Mais ça ne stimule pas l’emploi ni l’activité économique. Donc, même si c’est bon pour la santé mentale, l’exercice et la socialisation... Ça nous manque tous... Ça n’est pas un catalyseur d’un contexte économique plus favorable.
Vous avez mentionné qu’il fallait surveiller la Chine pour voir ce qu’ils faisaient. Ce à quoi devrait ou ne devrait pas ressembler, j’imagine, un plan de reprise.
Oui. Bon... La Chine a été le premier pays à entrer dans la pandémie et à en sortir. Les premiers à suivre des règles de distanciation sociale et à être touchés, et on observe déjà que la reprise semble vouloir y perdurer. Les données de mars l’indiquent bien, tant au chapitre des manufactures que des services. Les usines ont amorcé le bal et les entreprises de services ont progressivement suivi.
Maintenant, on a les données d’avril pour la Chine. La bonne nouvelle, c’est que ce n’est pas comme si s’il y avait eu un rebond technique, en mars, et que la situation s’était détériorée en avril. Il semblerait que la tendance se poursuive, ce qui est bien.
Avec le temps, plus de personnes sortiront de chez eux et apprivoiseront la distanciation sociale. Ils interagiront davantage avec les détaillants, les restaurants et les autres commerces. On espère voir une tendance semblable en Amérique du Nord, mais ça dépendra du nombre de personnes qui auront confiance dans le processus.
Je suis curieuse... Si on pense à la situation dans non pas une ou deux années, mais dans plusieurs années, je ne sais pas si je dois me dire que ce n’est pas assez long pour que les comportements changent vraiment ou que le changement sera profond.
Qu’en pensez-vous? Je veux dire, à quoi ressemblera l’économie mondiale dans quelques années, selon vous, en raison de ce qui se passe actuellement?
Eh bien, je pense que tout dépend de l’évolution sur le plan de la santé. Habituellement, ce qu’on observe, c’est que les gens ont tendance à revenir à leurs vieilles habitudes. Mais il faut se sentir à l’aise de le faire.
Donc, ça dépend un peu de la découverte d’un vaccin ou, à défaut, d’un bon traitement qui limiterait les séjours dans les hôpitaux ou augmenterait les chances de survie. Ça rendrait probablement les gens plus à l’aise de recommencer à se comporter comme avant la crise.
Au fur et à mesure qu’on avancera dans le temps, l’effet sera plus grand quand on pense à ce qui s’est produit sur le plan des réponses politiques. On pense que les taux d’intérêt demeureront très bas encore longtemps.
Alors, même si on amorce la reprise économique, il est beaucoup plus facile pour les banques centrales de réduire les taux que de les augmenter. Il y aura un écart excédentaire. On pense donc qu’on verra des taux très bas pendant encore une longue période de temps.

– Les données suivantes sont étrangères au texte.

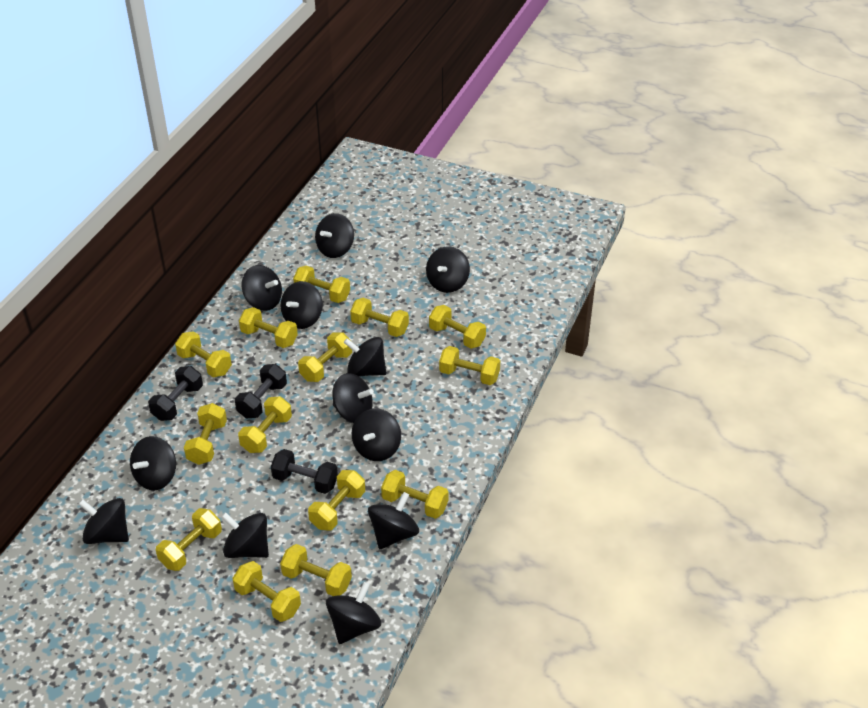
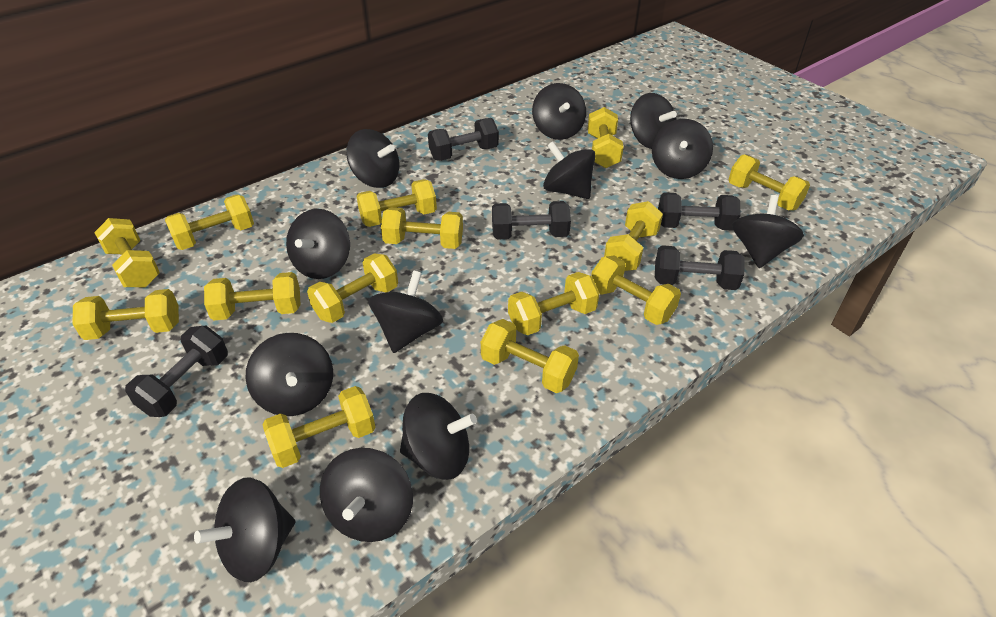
black dumbbell: 3 -> 5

Ça durera encore un bon bout de temps. Ensuite, il y a un autre facteur qui, en regardant vers l’avenir, ne sera pas facile à dissiper, et c’est le montant des dépenses publiques. Oui, les gouvernements ont dépensé six fois plus que ce qu’ils auraient dépensé lors d’une crise financière mondiale.

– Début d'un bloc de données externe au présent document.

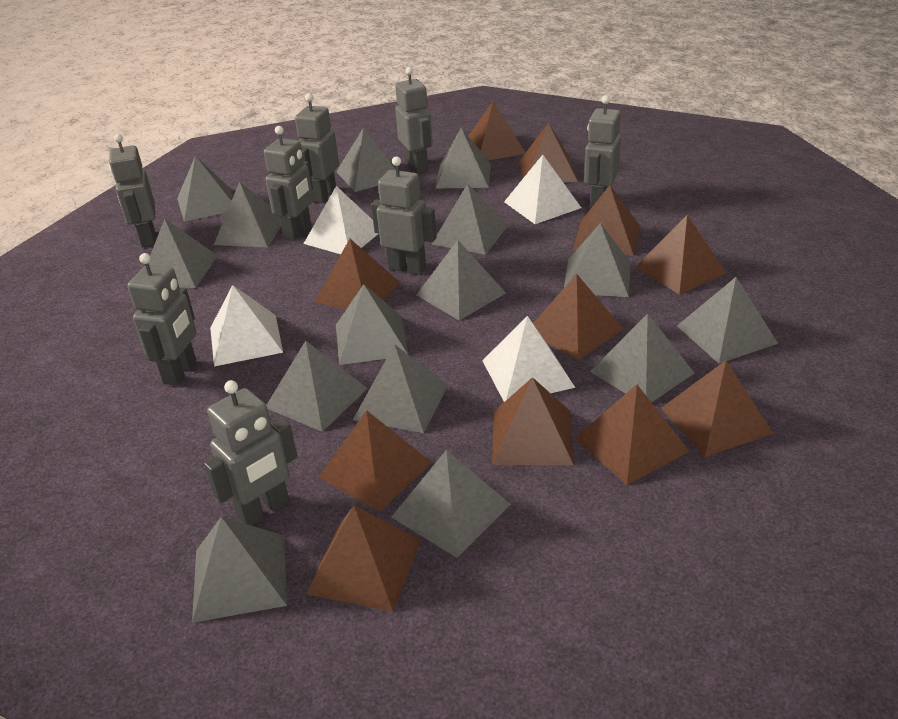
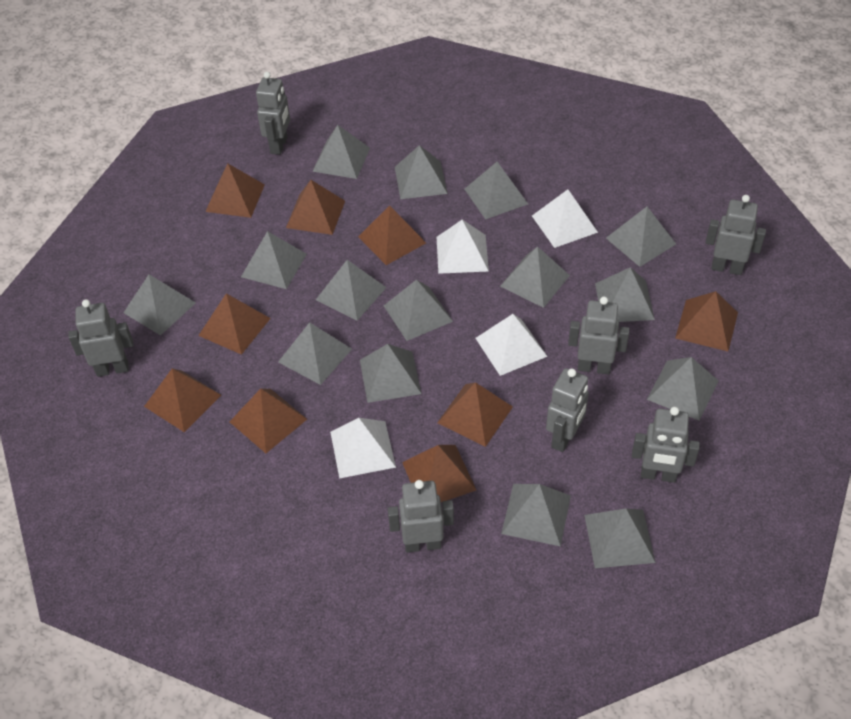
brown pyramid: 11 -> 9
grey robot: 8 -> 7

Les niveaux de déficit et de dette sont donc beaucoup plus élevés. Cela suggère que quelqu’un devra payer la note au bout du compte. Après tout, l’argent ne tombe pas du ciel.
C’est donc un héritage, lors de la reprise, que le gouvernement laissera. Après avoir assumé son rôle de soutien, il devra faire des choix plus difficiles quant à la façon dont il dépensera son argent et d’où les fonds proviendront, c’est-à-dire au chapitre de l’assiette fiscale. Les répercussions fiscales pourraient donc être plus importantes à l’avenir.